Background: Decision aids are patient-focused tools that have the potential to reduce the overuse of head computed tomography (CT) scans.
Objective: The objective of this study was to create a consensus among Canadian mild traumatic brain injury and emergency medicine experts on modifications required to adapt two American decision aids about head CT use for adult and paediatric mild traumatic brain injury to the Canadian context.
Methods: We invited 21 Canadian stakeholders and the two authors of the American decision aids to a Nominal Group Technique consensus meeting to generate suggestions for adapting the decision aids. This method encourages idea generation and sharing between team members. Each idea was discussed and then prioritised using a voting system. We collected data using videotaping, writing material and online collaborative writing tools. The modifications proposed were analysed using a qualitative thematic content analysis.
Results: Twenty-one participants took part in the meeting, including researchers and clinician researchers (n = 9; 43%), patient partners (n = 3; 14%) and decision makers (n = 2; 10%).
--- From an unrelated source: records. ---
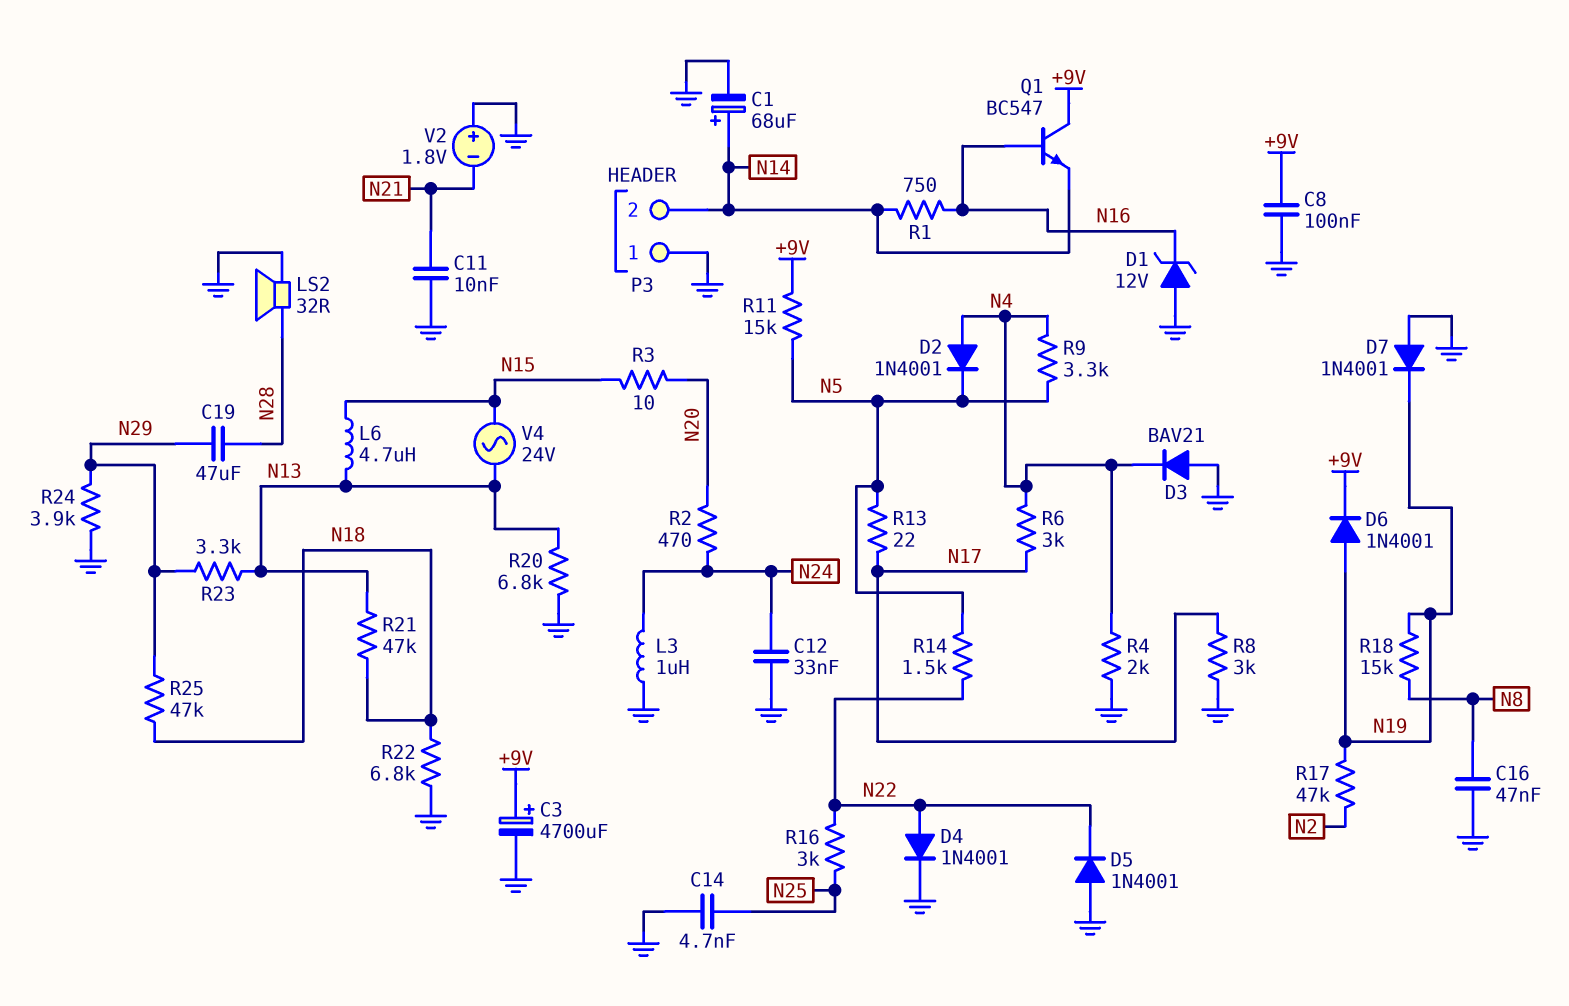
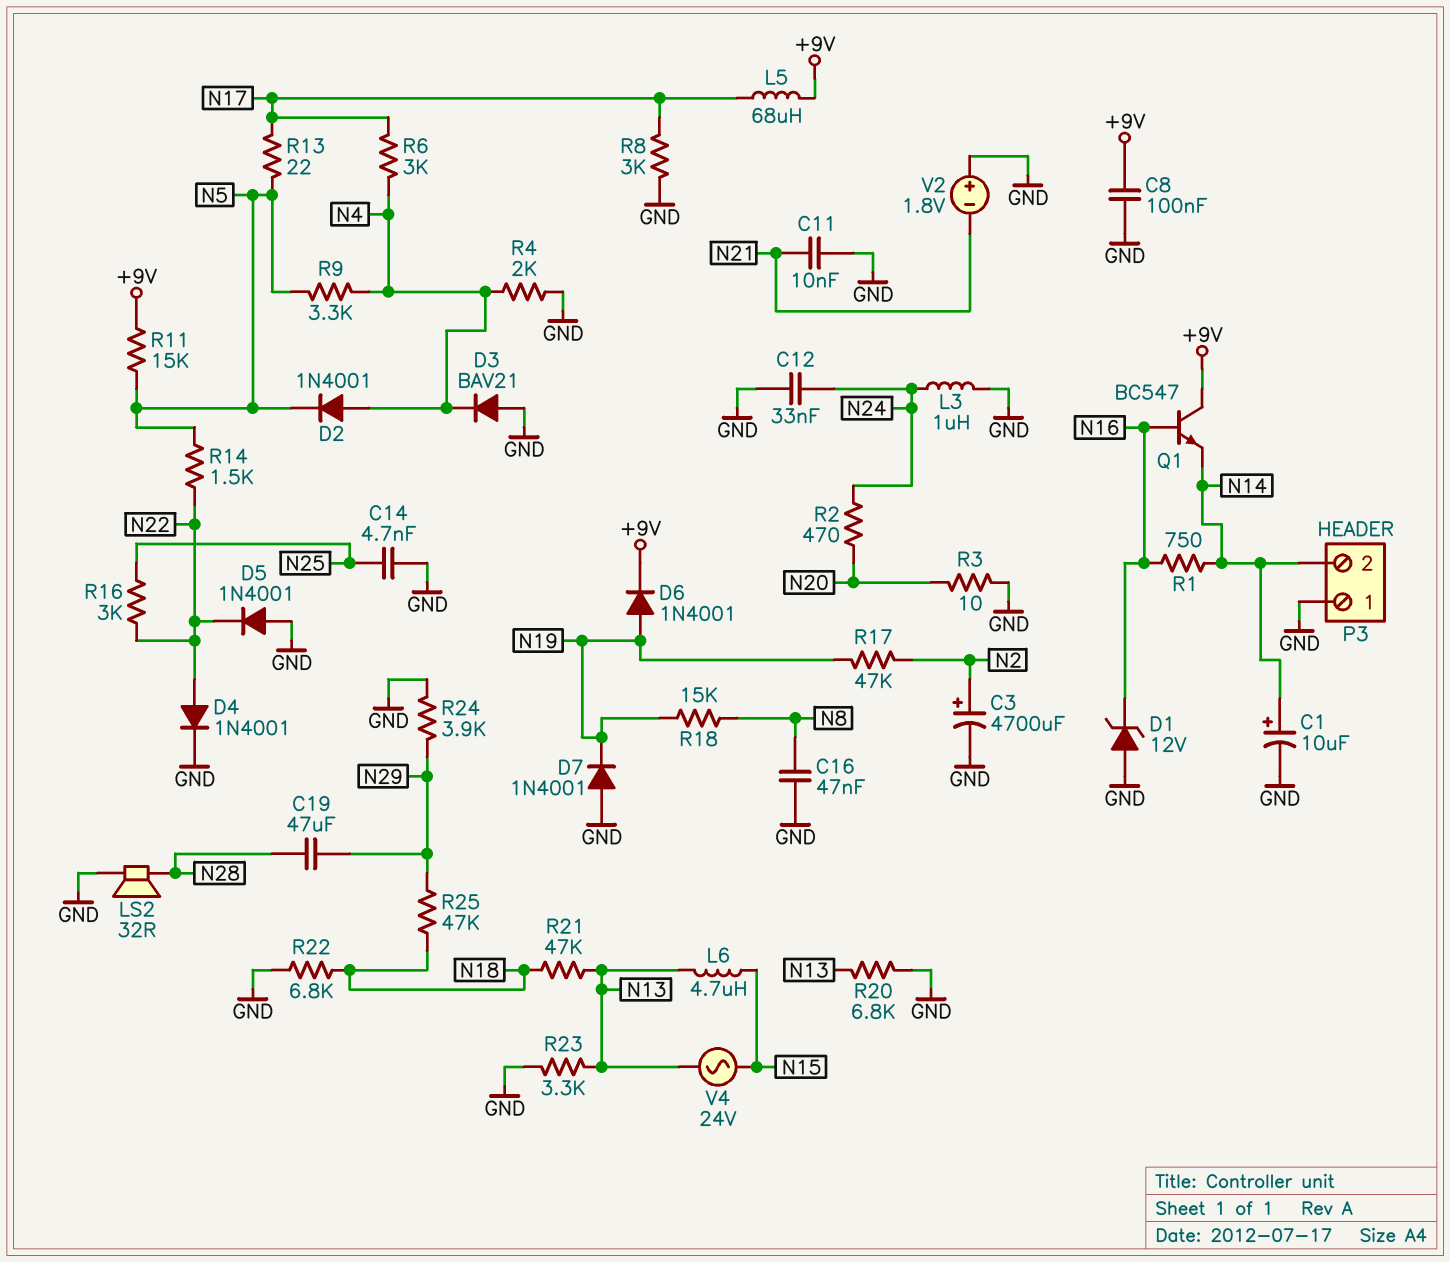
C1: 68uF (plus N14, minus GND) -> 10uF (plus N14, minus GND)
C3: 4700uF (plus +9V, minus GND) -> 4700uF (plus N2, minus GND)
L5: none -> 68uH (+9V, N17)
R3: 10 (N15, N20) -> 10 (GND, N20)
R23: 3.3k (N13, N29) -> 3.3k (GND, N13)

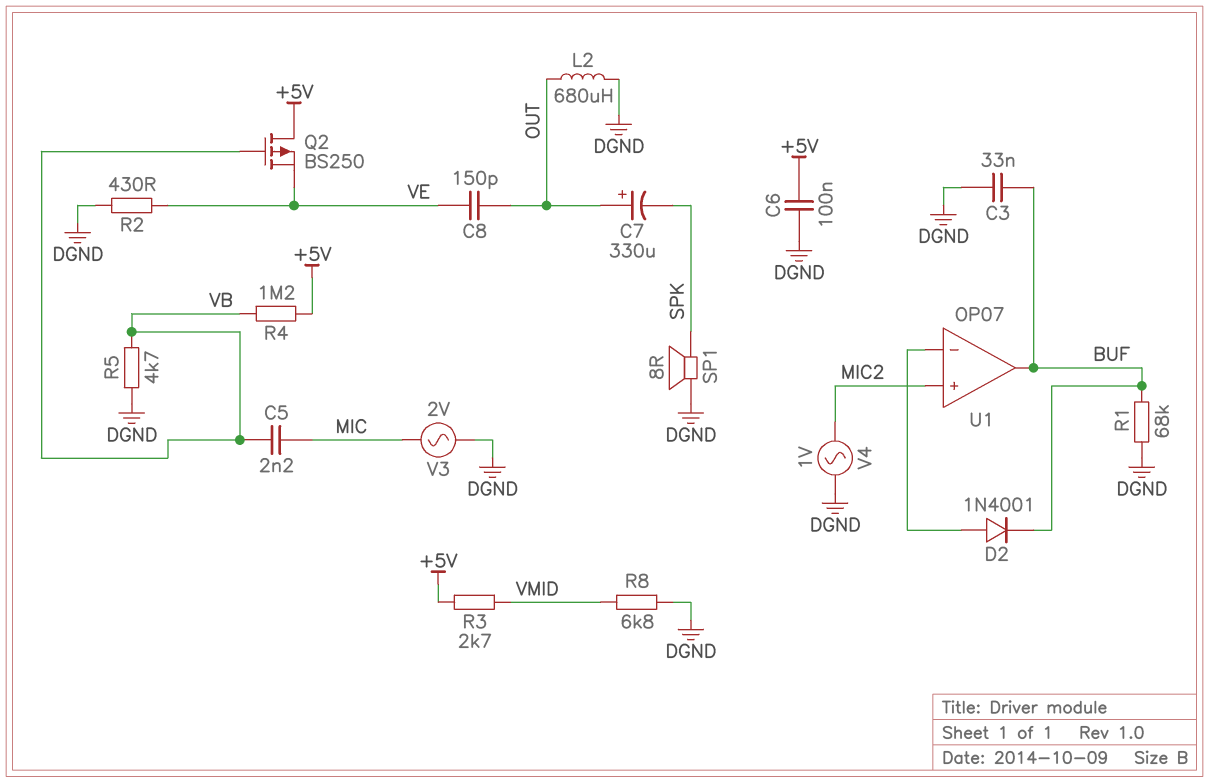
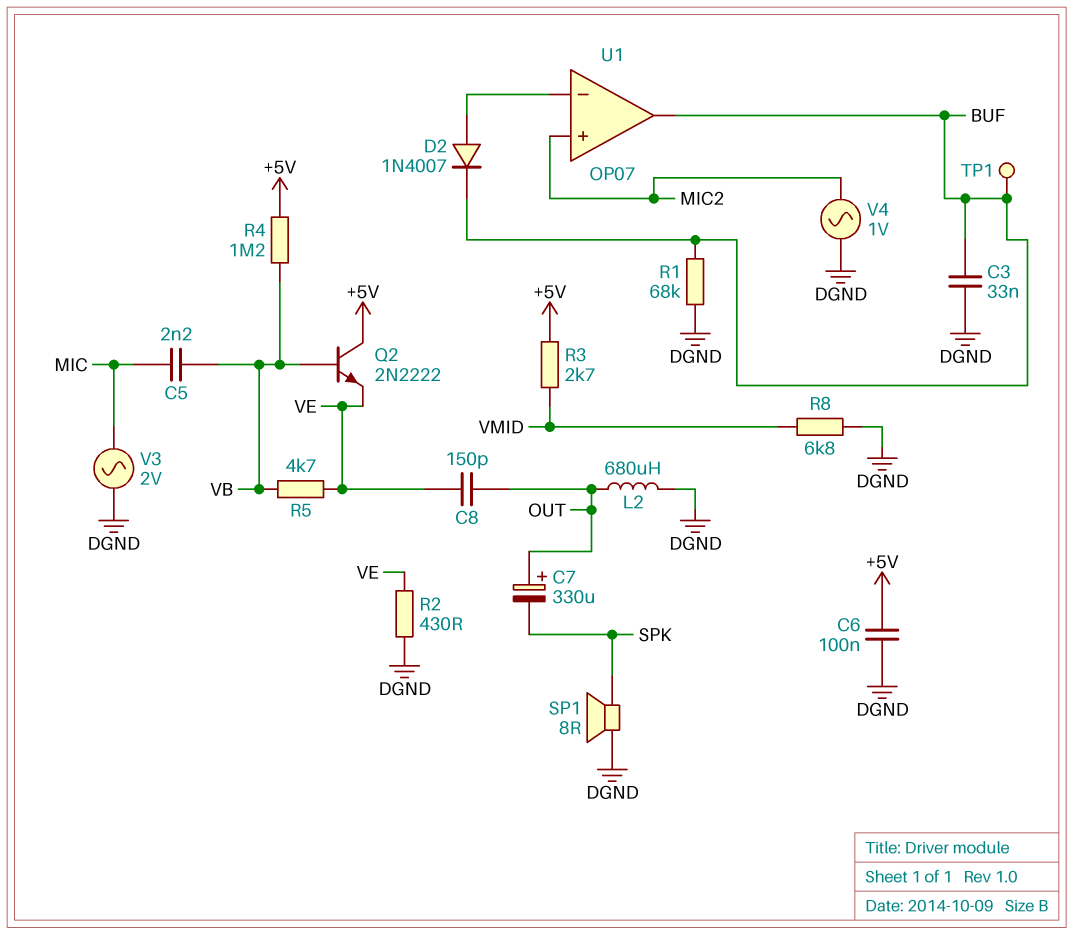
D2: diode 1N4001 (A U1/in-, K BUF) -> diode 1N4007 (A U1/in-, K BUF)
Q2: PMOS BS250 (G VB, D +5V, S VE) -> NPN 2N2222 (B VB, C +5V, E VE)
R5: 4.7k (DGND, VB) -> 4.7k (VB, VE)
TP1: none -> test point (BUF)

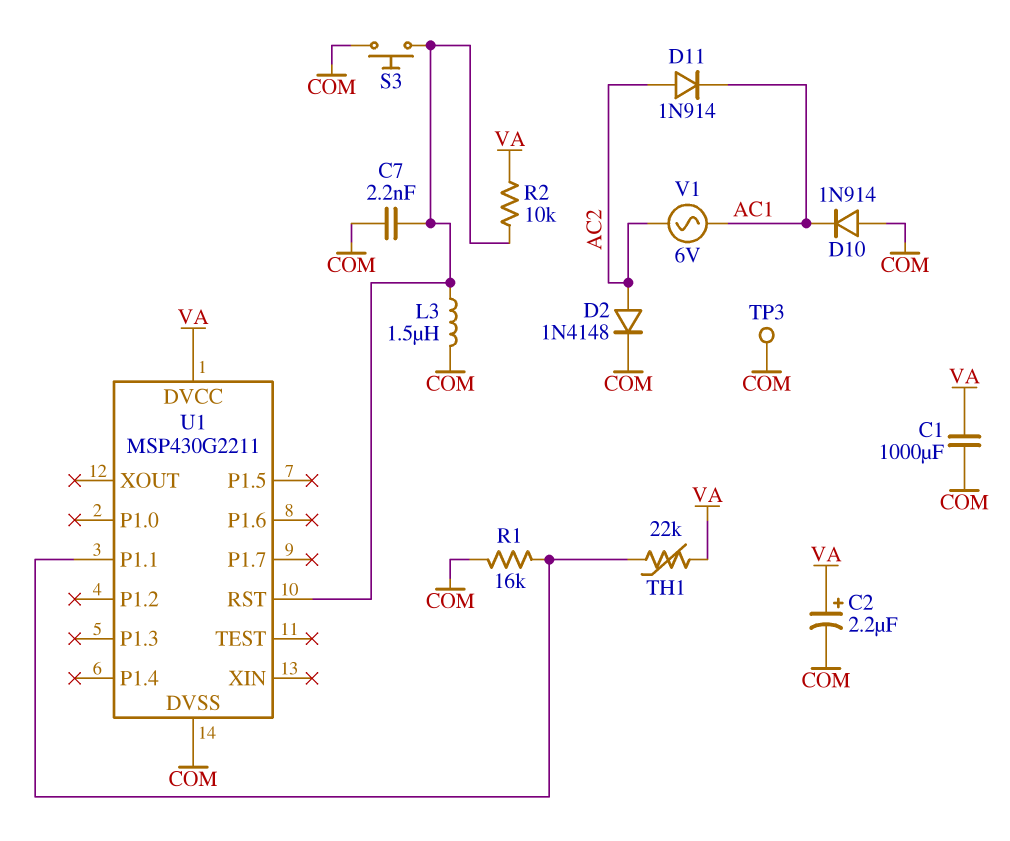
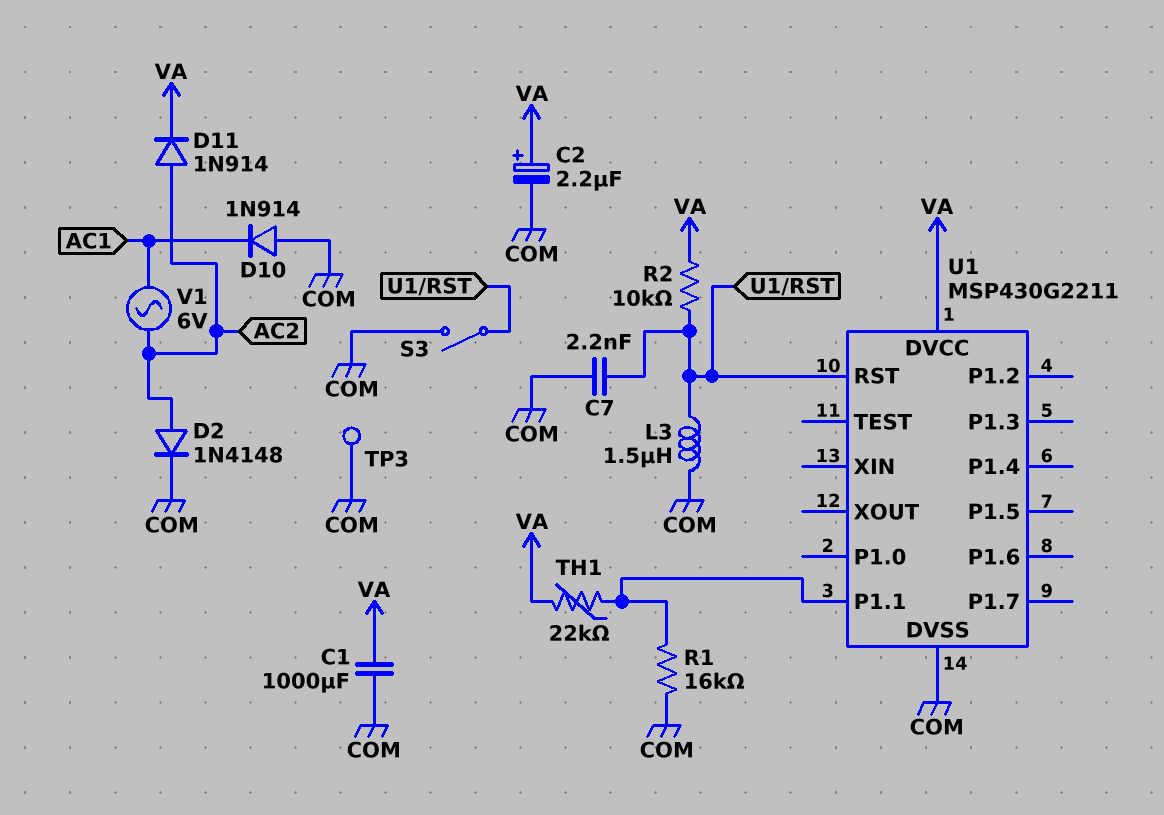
D11: diode 1N914 (A AC2, K AC1) -> diode 1N914 (A AC2, K VA)
S3: button (COM, U1/RST) -> switch (COM, U1/RST)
A total of 84 ideas were generated. Participants highlighted the need to clarify the purpose of the decision aids, the nature of the problem being addressed and the target population. The tools require sociocultural adaptations, better identification of their target population, better description of head CT utility, advantages and related risks, modification of the visual and written representation of the risk of brain injury and head CT use, and locally adapted, patient follow-up plans.
Conclusions: This study based on a Nominal Group Technique identified several adaptations for two American decision aids about head CT use for mild traumatic brain injury to support their use in Canada's different healthcare, social, cultural and legal context. These adaptations concerned the target users of the decision aids, the information presented, and how the benefits and risks were communicated in the decision aids. Future steps include prototyping the two adapted decision aids, conducting formative evaluations with actual emergency department patients and clinicians, and measuring the impact of the adapted tools on CT scan use.
A mild traumatic brain injury (also called concussion) can happen when the brain moves around in the skull after an impact to the head. A concussion is not a brain bleed and you cannot see a concussion. Concussions do not show up on a computed tomography (CT) scan. Brain bleeds do. Computed tomography scans are specialised X-ray machines that can detect serious brain injuries. Unfortunately, CT scan use also exposes patients to radiation and a future increased risk of cancer.Shared decision making involves health professionals and patients making decisions together based on the best available evidence, health professionals’ experience, and patients’ values and preferences. Shared decision making improves appropriate diagnostic test use.Two decision aids created in the USA are available to facilitate shared decision making regarding the use of head CT scans for patients with concussion. These decision aids are not fully adapted for use in Canada because the healthcare, social and legal context is different. Our study brought together patients and experts in the field of concussion and shared decision making to analyse these decision aids and propose adaptations that would increase their acceptance in Canadian emergency departments. We used a technique called the Nominal Group Technique to create a consensus about the most important changes to make to both original decision aids. The main adaptations needed for the Canadian context concerned avoiding information about cost and removing any information that does not change clinical management. This project will help us adapt two decision aids for clinical use in Canada and support appropriate CT scan use for patients with concussion.